Is it work you don’t want to do, and you are therefore just passing it off as “delegation”, or is it work that will help people learn, progress and become a self-guided learner? Remember that not everything can or should be delegated. Your role as leader is to determine which types of tasks are suitable for delegation, and which types are not. It may be difficult for you at first, especially if it feels like none of your tasks can be delegated, and eventually you’ll find a modus operandi. If you feel like nothing can be delegated, break down tasks into what skills they require–take a look at the tasks that require the fewest skills, and consider training someone else to handle them. A good starting point is to understand how your people want to develop, what motivates them – and, when possible, match what you want to delegate to what they need to grow and develop.
- Go back and be S.M.A.R.R.T. (head to my RESOURCES PAGE on my website)
Set up a clear set of objectives for each task. No matter what type of task you’re delegating, make sure you clarify all objectives.
S – make it specific
M – make it measurable
A – is what you are delegating attainable?
R– Resources – Do they have them?
R – Relationships, and is the task relevant to them?
(If it’s a large or new task it could be helpful to have a face-to-face meeting to go over expectations and any discuss questions. Always follow-up with an email or message, so your expectations and objectives are tracked).

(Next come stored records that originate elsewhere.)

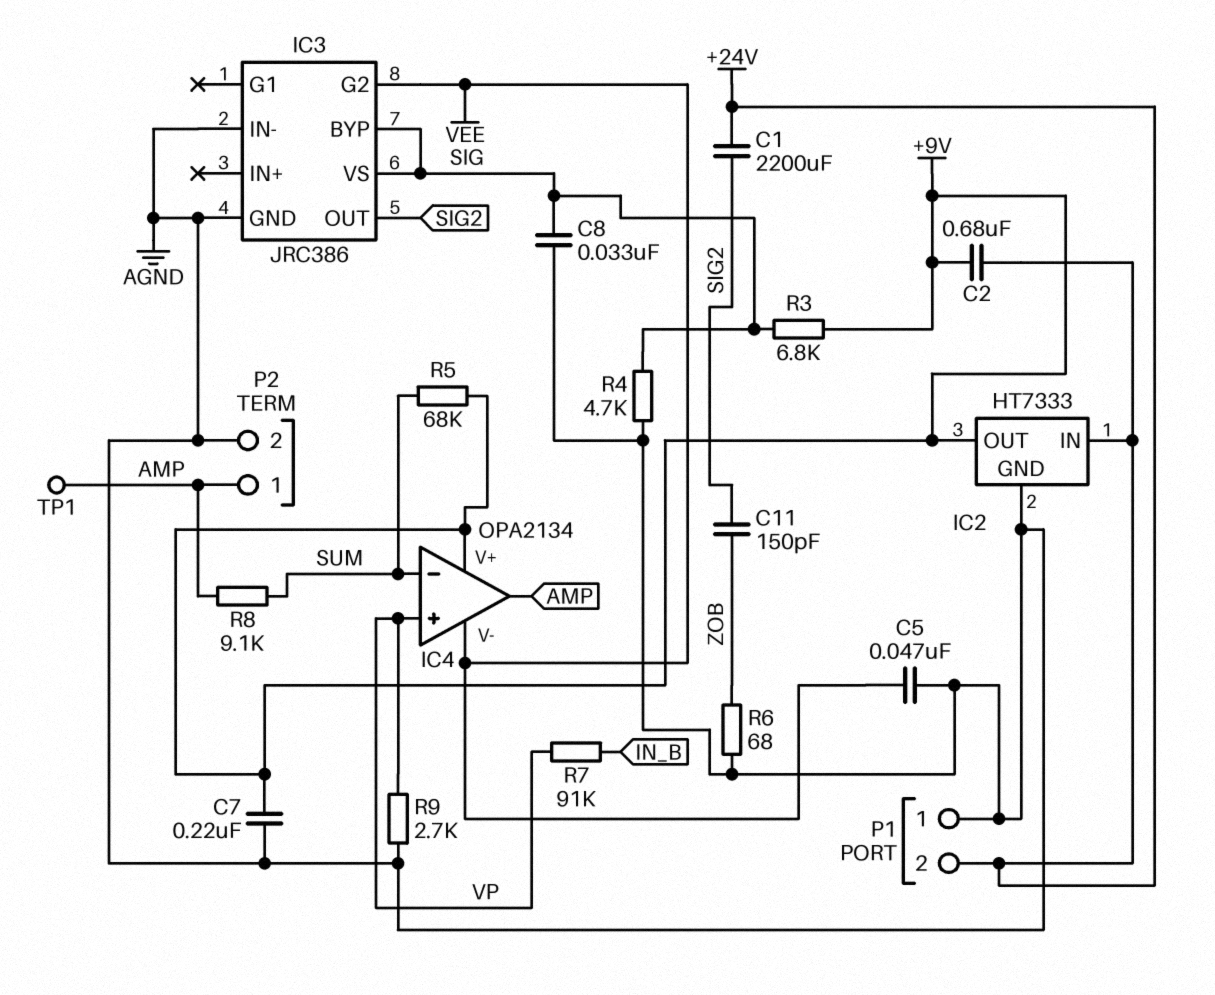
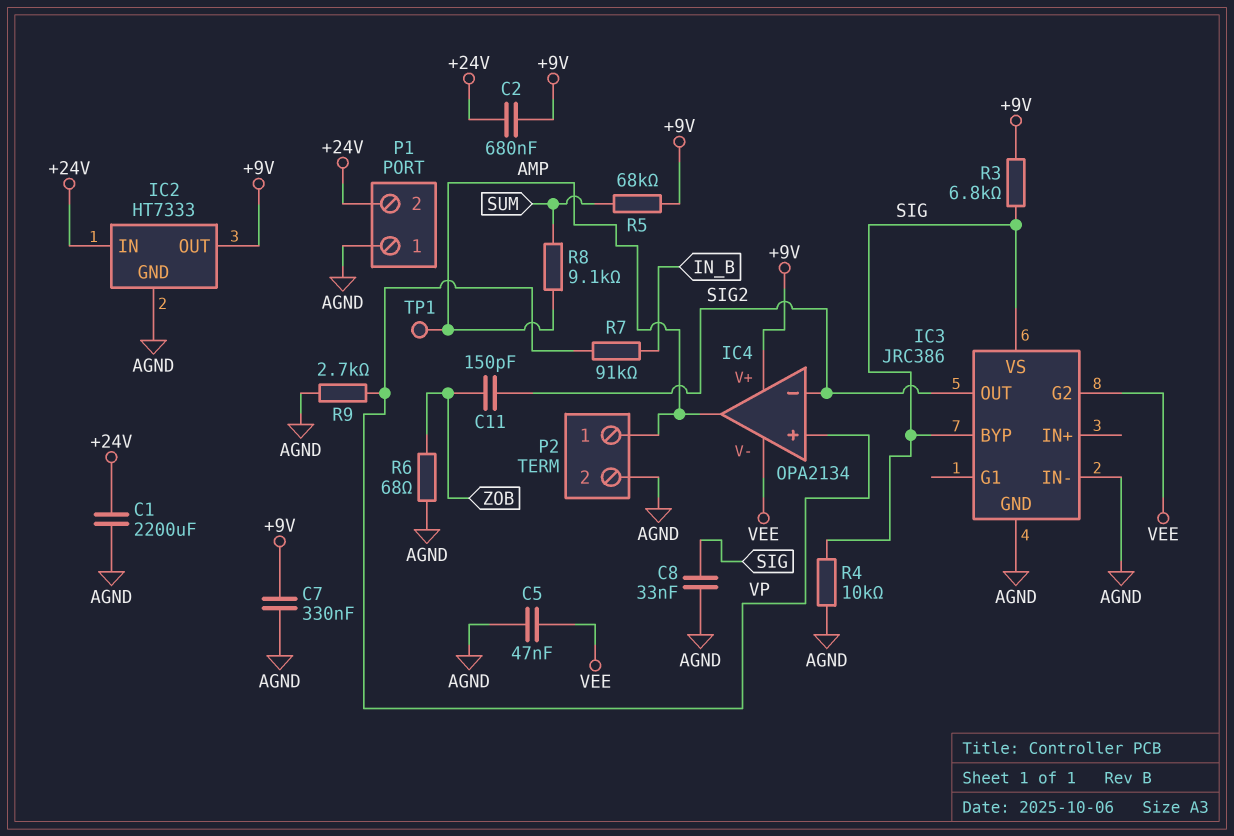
C1: 2200uF (+24V, SIG2) -> 2200uF (+24V, AGND)
C7: 220nF (+9V, AGND) -> 330nF (+9V, AGND)
IC4 pin in-: SUM -> SIG2
R4: 4.7k (AGND, SIG) -> 10k (AGND, SIG)

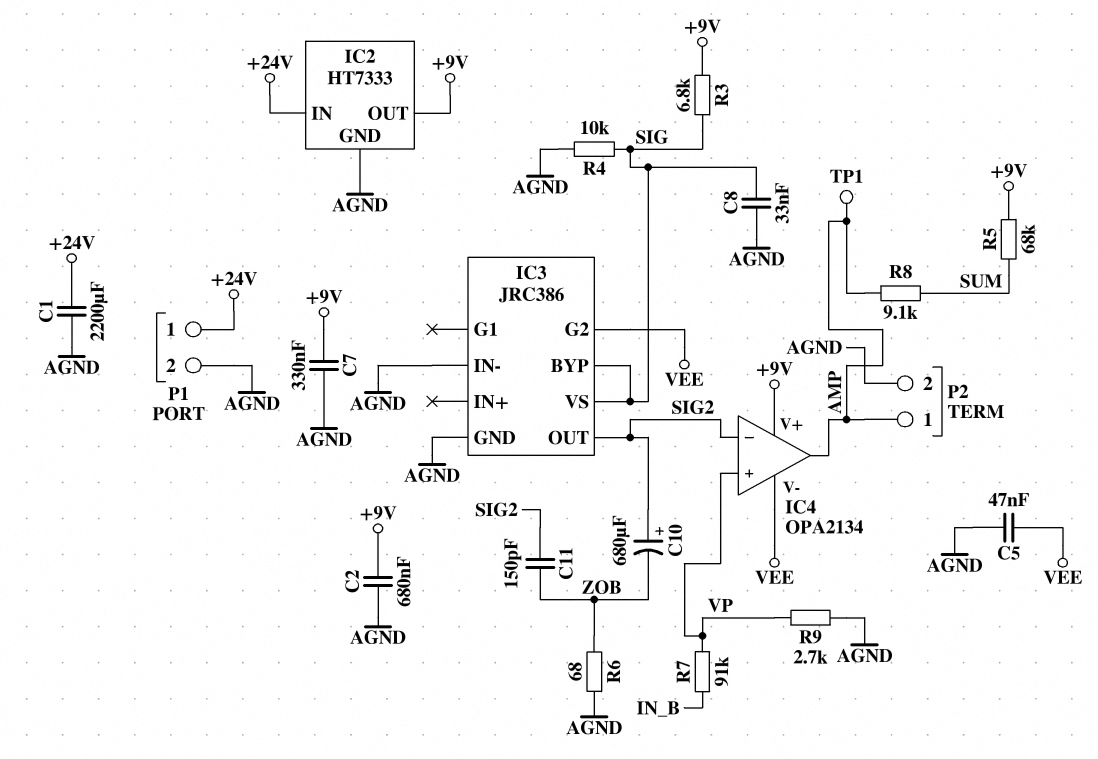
C2: 680nF (+9V, +24V) -> 680nF (+9V, AGND)
C10: none -> 680uF (plus SIG2, minus ZOB)
P1 pin 1: AGND -> +24V
P1 pin 2: +24V -> AGND

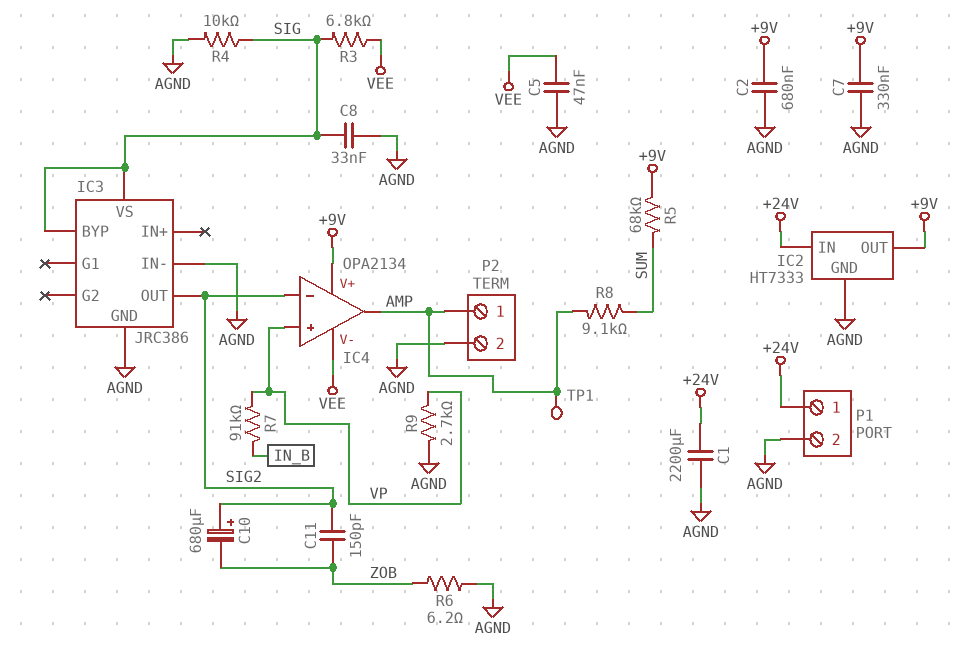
IC3 pin G2: VEE -> none
R3: 6.8k (+9V, SIG) -> 6.8k (SIG, VEE)
R6: 68 (AGND, ZOB) -> 6.2 (AGND, ZOB)

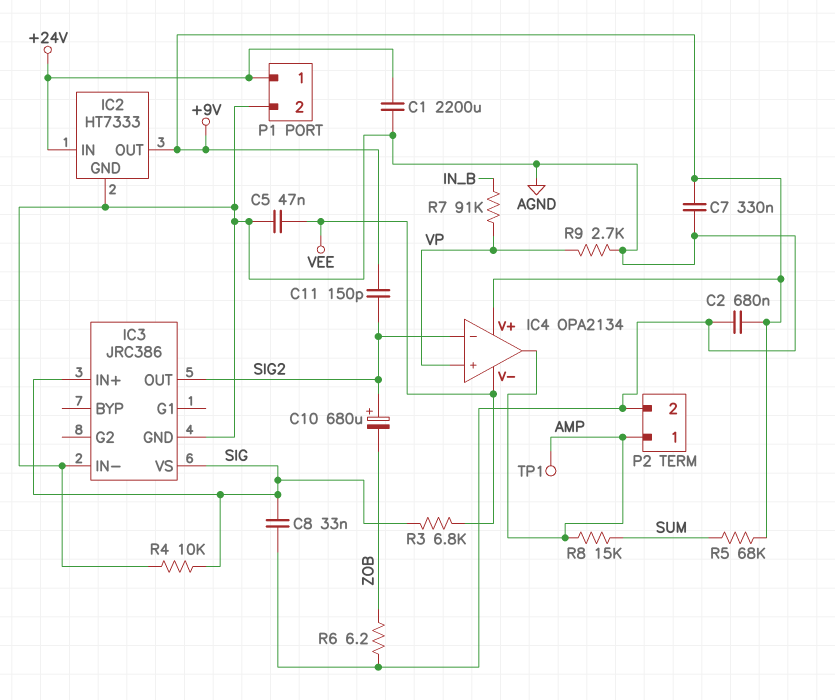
C11: 150pF (SIG2, ZOB) -> 150pF (+9V, SIG2)
IC3 pin BYP: SIG -> none
IC3 pin IN+: none -> SIG
R8: 9.1k (AMP, SUM) -> 15k (AMP, SUM)

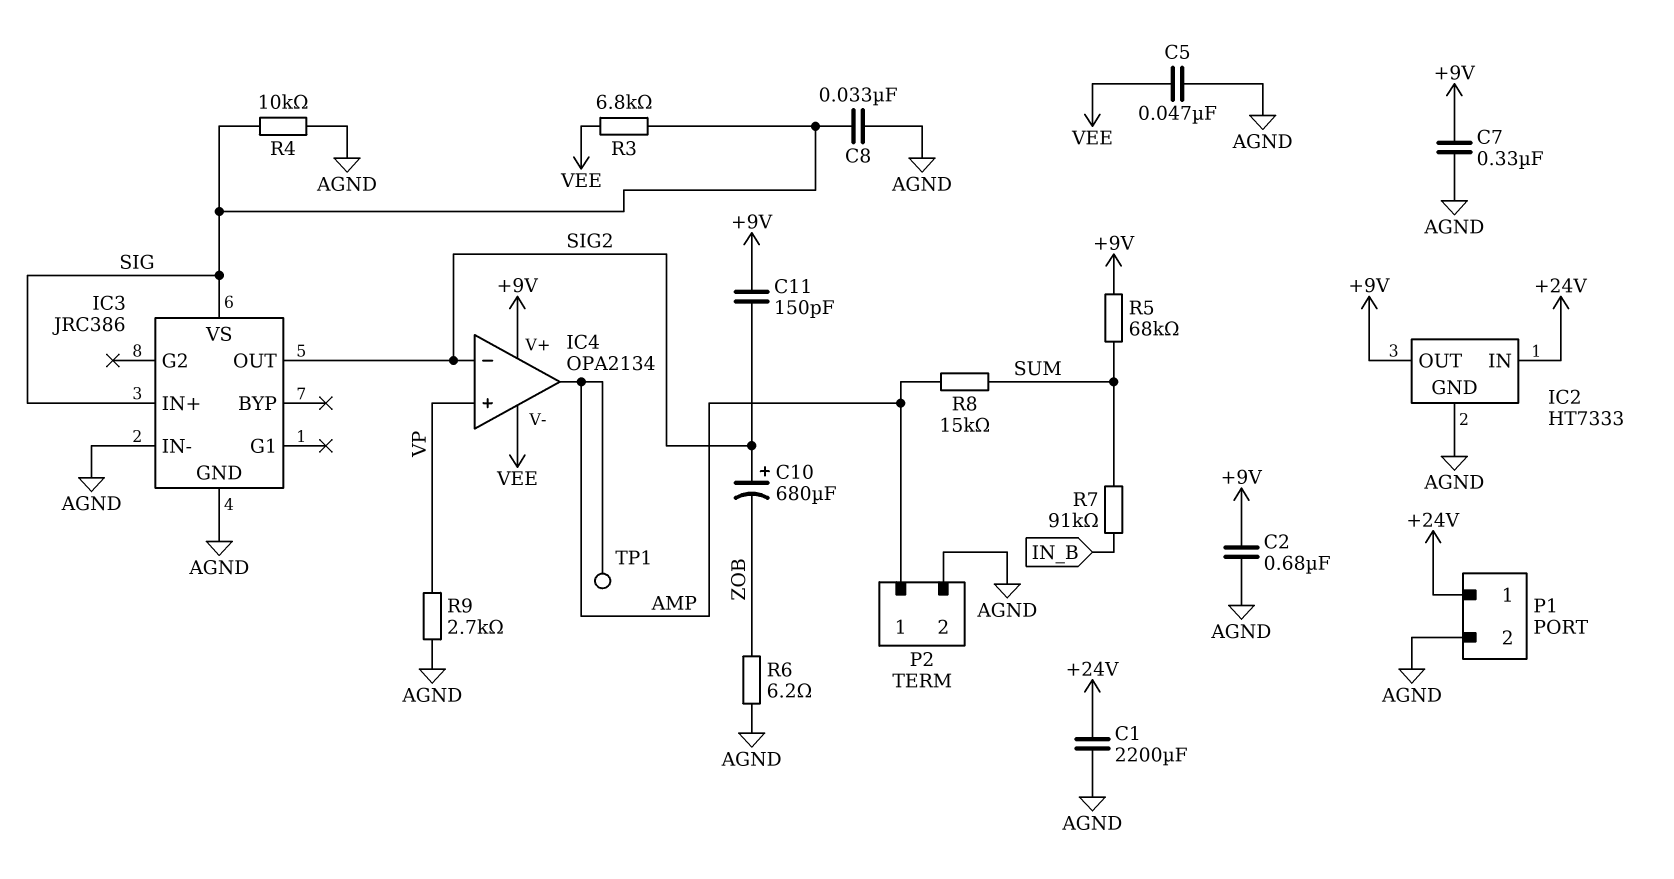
R7: 91k (IN_B, VP) -> 91k (IN_B, SUM)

T – and T timebound – (by when?).
3. Play to your people’s abilities. We all have strengths, preferences, and talents. Delegating with personality preferences and growth targets in mind will result in more overall empowerment which leads to more commitment.
4. Timelines make sure everyone is focused and keep people accountable. If tasks don’t have a specific due date and timeline, or are complicated, there will be mid-project reviews and deliverables. It’s always beneficial to create mutually agreed-upon timelines, from the beginning of the task’s delegation to its final execution. This helps to avoid pressure from the boss and any uncomfortable, unnecessary stress!
5. Decide upon a follow up time, so you don’t come across as a micro-manager. Describe the big picture, and then leave them the details – with an open door to answer any questions along the way. Make sure that does not mean they run back to you every stop of the way to ask questions. Balance is crucial.
6. See if the necessary relationships are in place for them to be successful, and the right resources are in place: people, time, money, consulting, IT etc…
Stepping in to introduce people and ensuring they are able to carry out the delegated task, and that they are not lacking resources.
7. After delegating tasks, follow up and ask what went well and how.
What would they do even better next time? Start with self-evaluation and then add your observations as a leader. The objective is learning – agility, to learn from the situation. Ask them if they were comfortable executing the task, and if they had all the information they needed. Ask how effective you were in setting expectations, and if your timelines were reasonable.
Once this is all in place, you can take days off! As I learned, you are only as good as your day off because you delegated well.
I look forward to your questions, comments, and discoveries! Stay leaderlike, successful by design not by chance, with conscious responses instead of unconscious reactions. Most of all, enjoy your days off!
Stay at peace with yourself, at peace with others and be leaderlike.